Op-ed: ‘Not a threat’
Read a letter from our editor, Sam Seekings, about this submission here.
Content warning: This article contains sensitive language regarding physical and sexual violence.
You have probably read about how terrible the school’s reporting process is for Title IX, and that is unquestioningly true. I want to discuss for a minute how it hurts not only the people reporting, but causes active threats to remain on campus, as well as the failures of so many offices across this campus to stop a serial offender from continuing to hurt female students.
There is a student on this campus who has physically assaulted me and several other students, all female. For me, he sprained my wrist and, in a separate instance, choked me until I passed out. For others, he pinned them down and thrusts against them until they do what he wants them to do (according to Title IX this is physical, not sexual assault). He has also sexually assaulted and/or raped multiple women. If I know of multiple instances, I imagine that there are several I don’t know about, but that is not why I am writing this today. My issue now is that he continues to do it to this day, with instances as frequent as last weekend. I gave my statement regarding him to the Washington University Police Department in early February. As of the time I gave my statement, Washington University had been alerted of multiple victims of rape or attempted rape, as well as physical assaults by this individual since his first year. I had myself contacted several members of the Office of Residential Life to warn them of my concerns regarding this individual’s behavior months before this incident, again to no visible response. WUPD finally appeared to respond when this person was overheard planning to murder his ex and her current boyfriend.
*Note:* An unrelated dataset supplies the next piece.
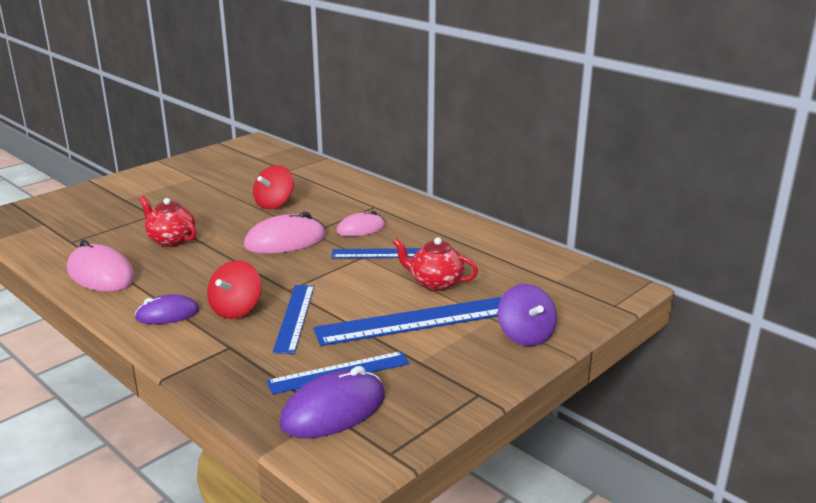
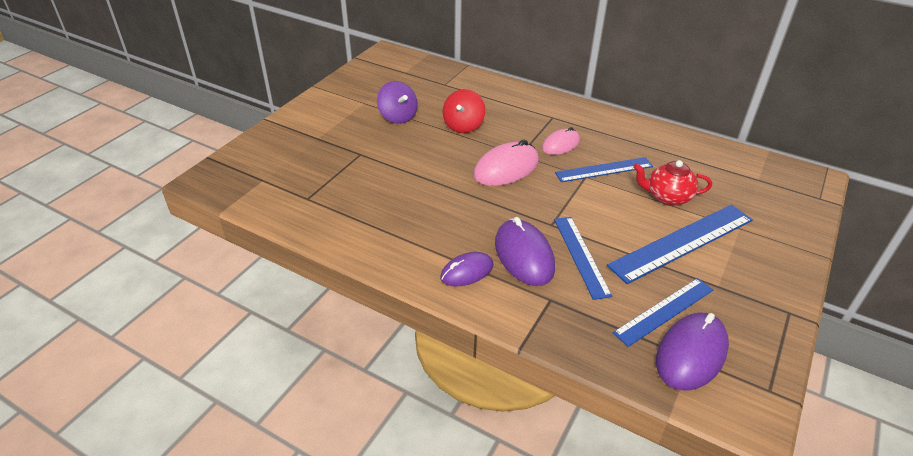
camera: 15 degrees left, 15 degrees up
(101, 274) = (367, 234): pink mouse -> none
(171, 240) = (402, 182): red teapot -> none
(236, 309) = (524, 255): red spinning top -> purple mouse
(525, 336) = (779, 243): purple spinning top -> purple spinning top (398, 117)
A week after this event, I was contacted by the chief of police himself, telling me that they had taken him to Student Health Services for a mental health evaluation and was found to be “not a threat” to himself or others. They passed my case along to the Office of Student Conduct.
Tuesday, April 10, I was contacted by an underclassman I trust, telling me that he sexually assaulted her friend last weekend. I still had not heard back about my case from the Office of Student Conduct, so I walked into the office to ask why he was able to do this. I was given a meeting where the person I spoke to seemed far more concerned about my emotional state than the fact that they have taken no action on a very real threat to students’ safety. He spoke to the male friend I brought with me about how best to calm me down.
I went into the Office of Student Conduct to find answers. How was this happening? I’d told them everything I knew months ago. Why is he still here, on campus, assaulting women? Why had they not returned my call from a week beforehand when I asked about the status of my case? I got no answers. I was just told that they were “familiar with this individual.”
There are so many offices on campus that know about him. There are so many offices that have done nothing to prevent a serial offender from continuing to hurt people. These offices include: Student Health Services, WUPD, Title IX and Student Conduct.
Yet he’s “not a threat.” Yet he was still able to sexually assault someone in the last week.
I’ve tried doing this the right way, I really have. But I can’t let people get raped because I try to go through the right channels. There has to be a way the University can keep students safe from known threats.
He’s still here and he’s still dangerous.